We make a habit on this blog of price-shaming publishers who want to charge the Earth, so credit where credit is due: I can forgive a lot in a book that can be had for a cheap and cheerful £17. Such a bargain makes me less likely to gripe for all that long about an editorial policy towards Japanese spelling that seems to change from chapter to chapter, or some contributors’ occasional tendency to ramble on like drunken uncles. This book doesn’t claim to be the be-all and end-all of Matsumoto scholarship; instead, its cover boasts the incredibly modest promise of nothing more than some essays. It does not set itself standards that it cannot deliver.

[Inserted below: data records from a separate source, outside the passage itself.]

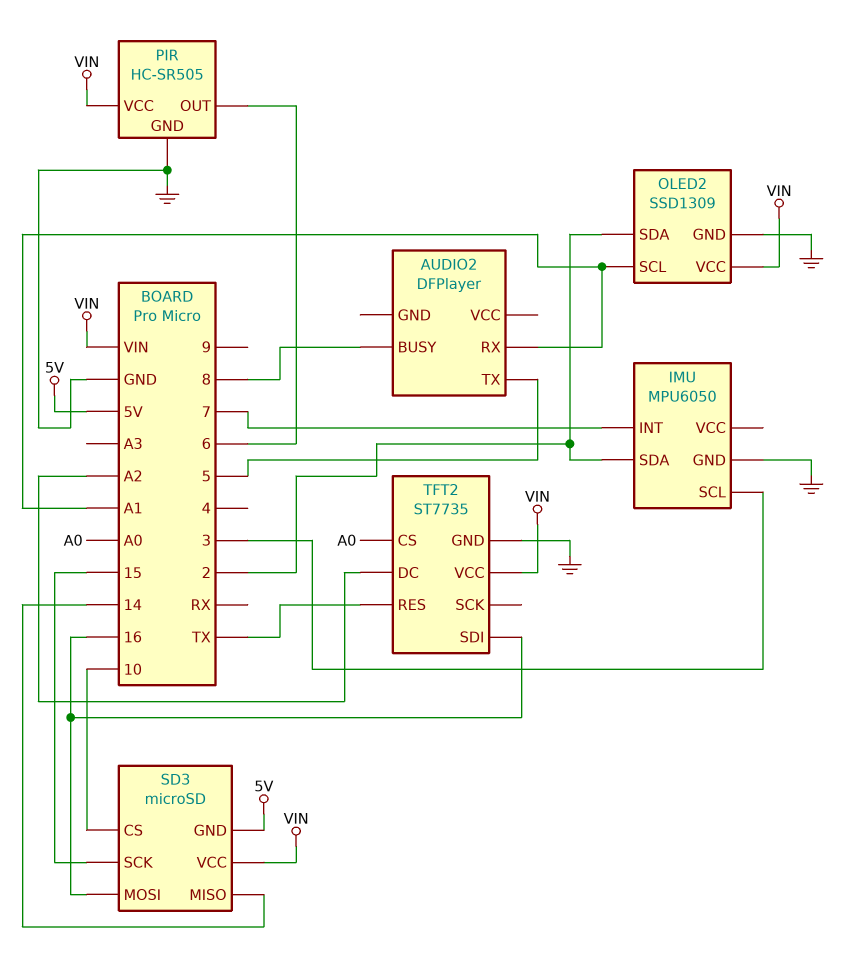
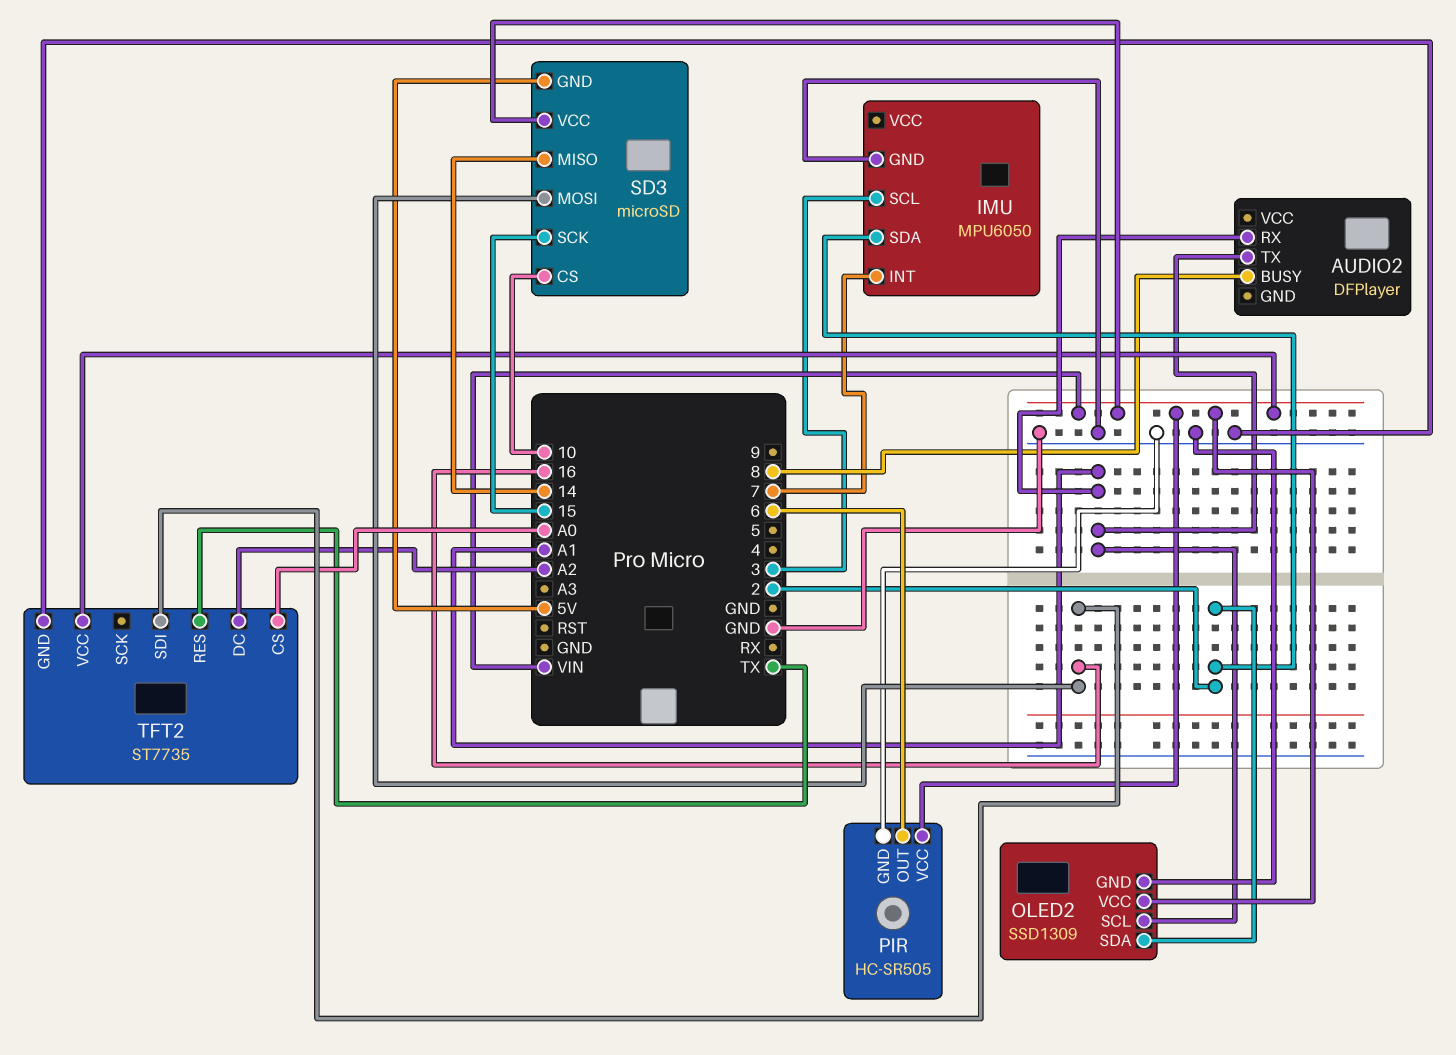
AUDIO2 pin TX: 5 -> A1

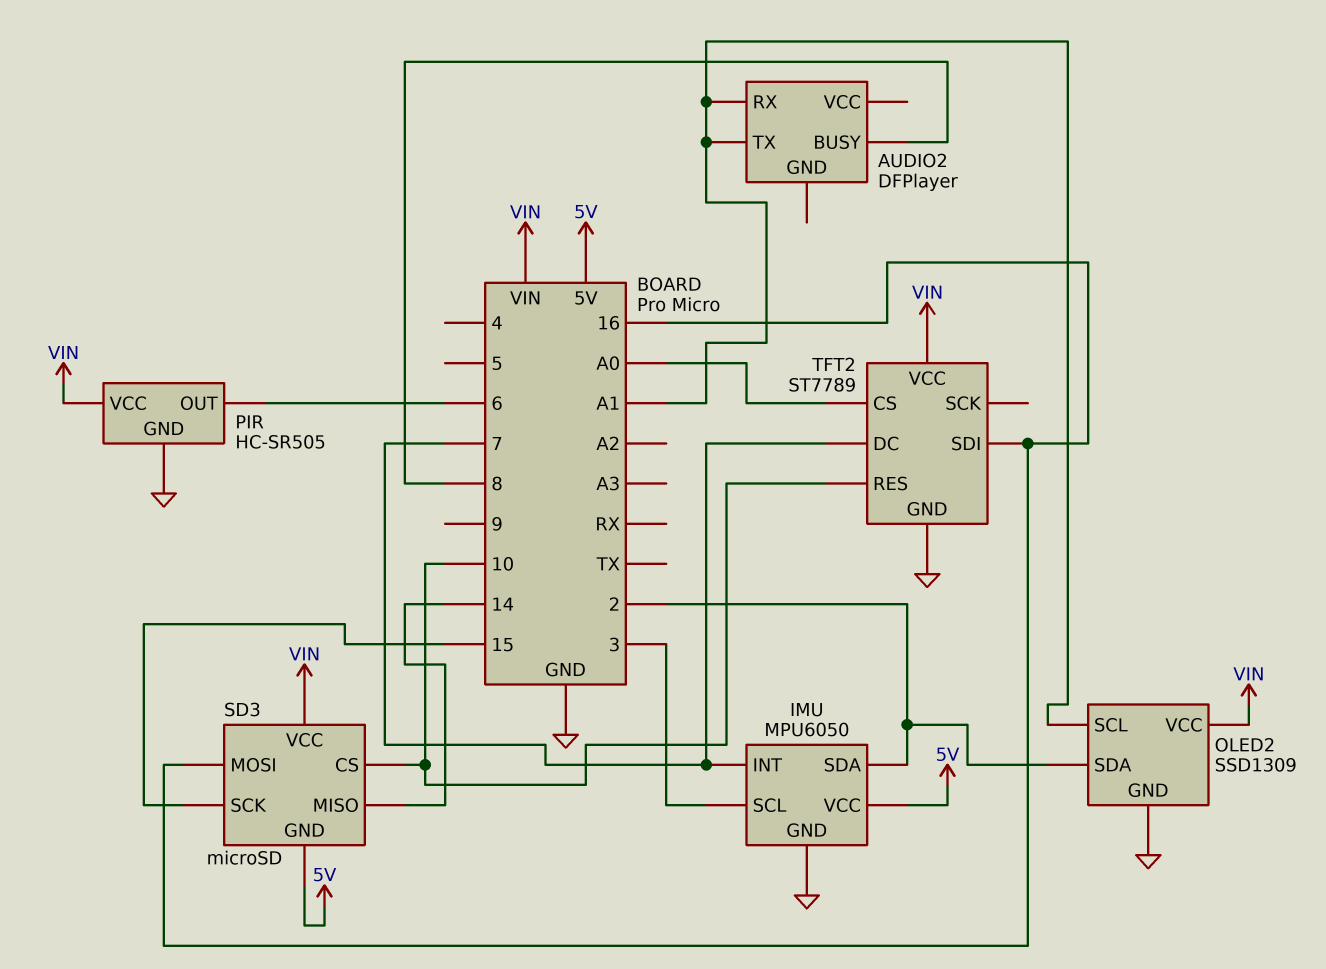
IMU pin VCC: none -> 5V
TFT2: ST7735 -> ST7789
TFT2 pin DC: A2 -> 7
TFT2 pin RES: TX -> 10

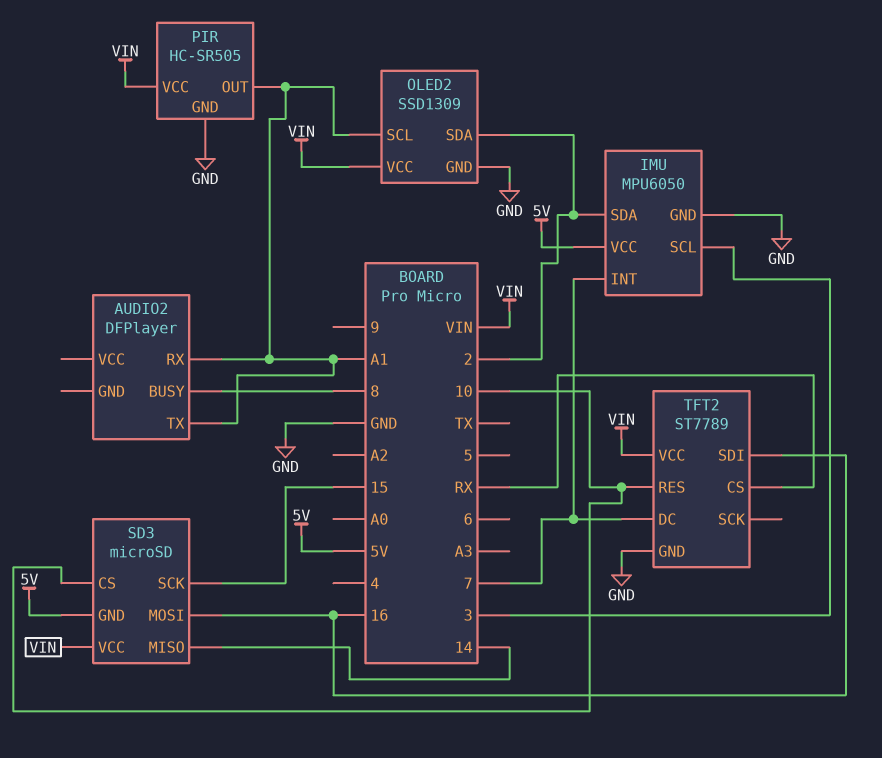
PIR pin OUT: 6 -> A1
TFT2 pin CS: A0 -> RX

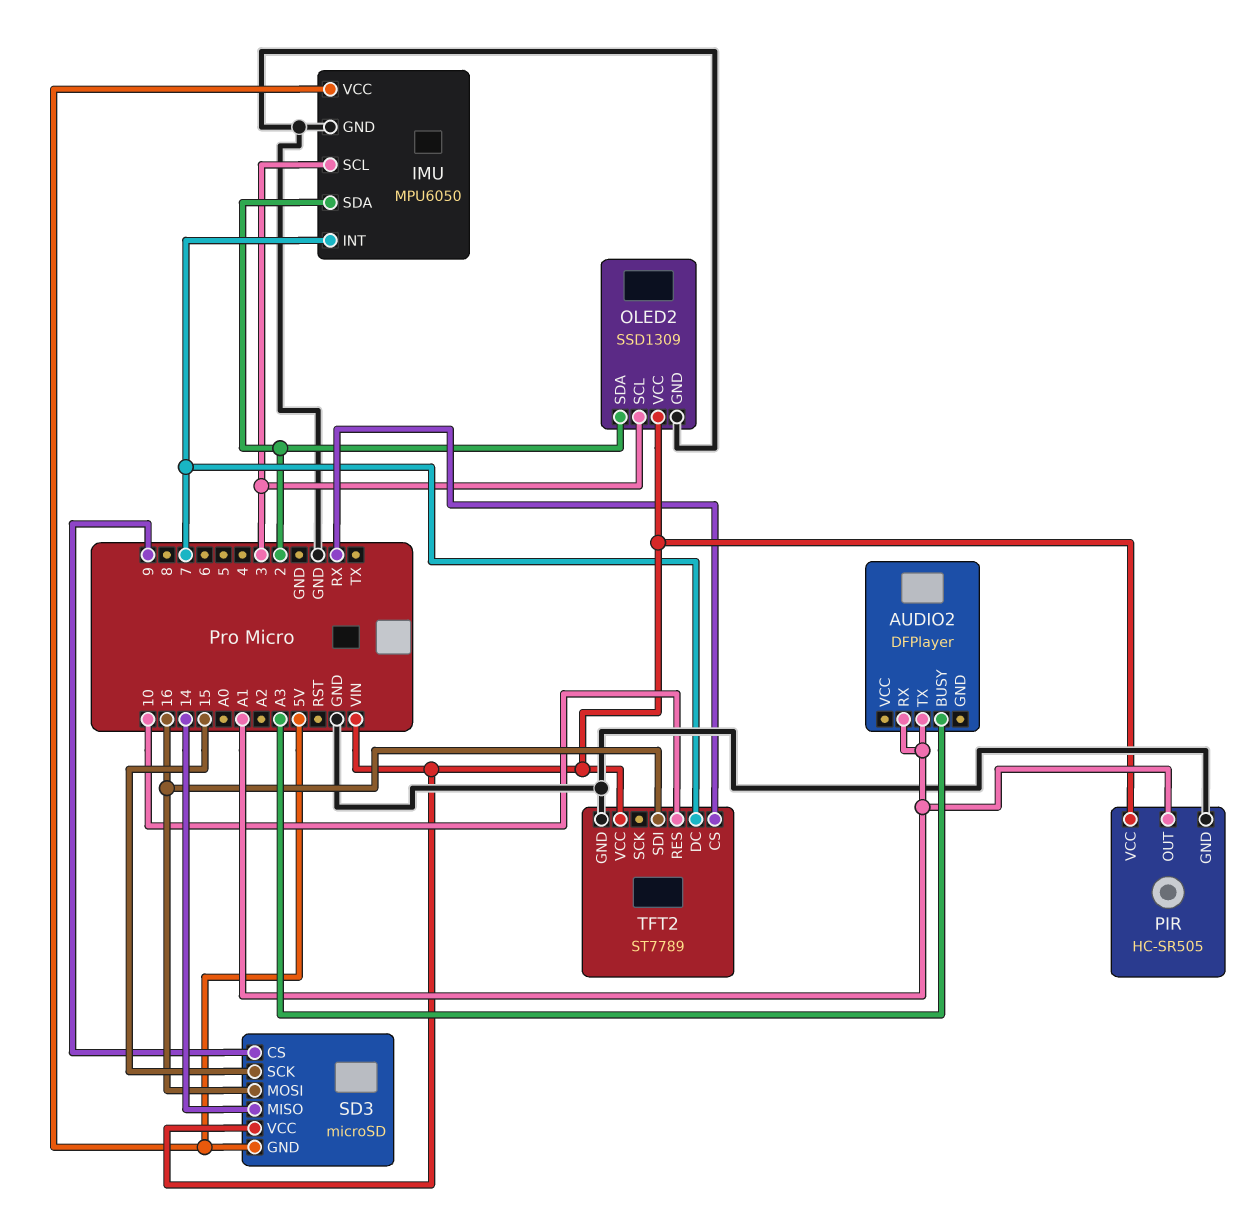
AUDIO2 pin BUSY: 8 -> A3
OLED2 pin SCL: A1 -> 3
SD3 pin CS: 10 -> 9

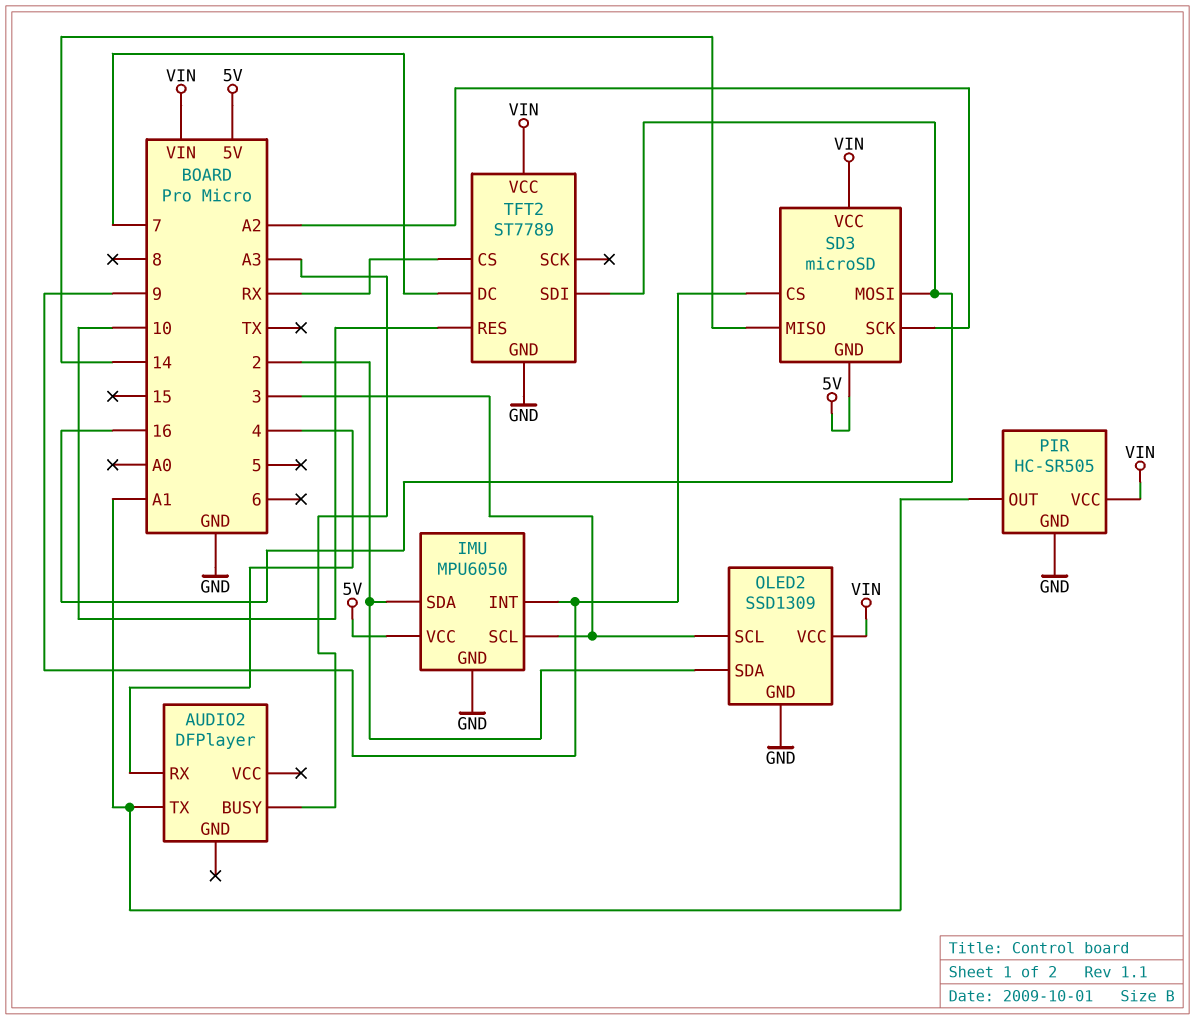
AUDIO2 pin RX: A1 -> 4
IMU pin INT: 7 -> 9
SD3 pin SCK: 15 -> A2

When it comes to Matsumoto, this book is a good place to start. In addition to its wide-ranging collection of essays (did we really need two on cosplay?), and introductions to both Matsumoto the man and his themes by the two editors, it has the aforementioned highlights and a chunky bibliography of Matsumoto’s published and produced works. It’s less satisfactory, however, in its marshalling of secondary material; the editors begin by announcing that remarkably little has been written about Matsumoto in English, but do not bother to point the reader at some of the most pertinent work that actually has been. There is a revealing interview with Matsumoto, for example, about his youth illustrating girls’ comics, in Masami Toku’s International Perspectives on Shojo, but the contributors ignore it, despite including a reference to an interview in the same volume with his wife, Miyako Maki; nor would anyone reading this book be informed that they could read a story from The Cockpit in Frederik L. Schodt’s Manga! Manga!. The introduction is also off-handedly dismissive of Japanese sources, mentioning that there are a few “contradictions” to be found. That’s as maybe, but Osamu Takeuchi’s bibliography of anime and manga scholarship lists five pages of closely-printed, small-font references for Japanese works about Matsumoto, few of which seem to have made it onto the contributors’ reading lists. They can’t all be awful, can they…?

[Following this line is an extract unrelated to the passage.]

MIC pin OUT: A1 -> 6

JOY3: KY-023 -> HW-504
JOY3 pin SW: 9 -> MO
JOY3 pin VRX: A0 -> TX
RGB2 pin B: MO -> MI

When putting out a call for papers, particularly for a book that does not carry the cultural capital of being published by a university press, beggars can’t be choosers. If I were drawing up an editorial wish-list on Matsumoto, I would probably hope for something on his Francophone footprint (including Daft Punk), and something else specifically on his non-sf works. Considering the amount of ink spilled in Japanese over his long spat with Yoshinobu Nishizaki, it would have been nice to have seen something specifically on the legal battle over who got to flog the never-quite-dead horse of the Yamato franchise, but those aren’t the people who showed up for this project, so you get what you’re given. The editors’ stated aim is to inspire others to fill in those gaps themselves in other venues – they have provided such future scholars with a reasonable starter kit.
“Our aim” they write in their introduction, “is to open the door and reveal a little of what lies beyond, in the hope that others will follow the path and explore further.”
Jonathan Clements is the author of Anime: A History. Leiji Matsumoto: Essays on the Anime and Manga Legend is published by McFarland.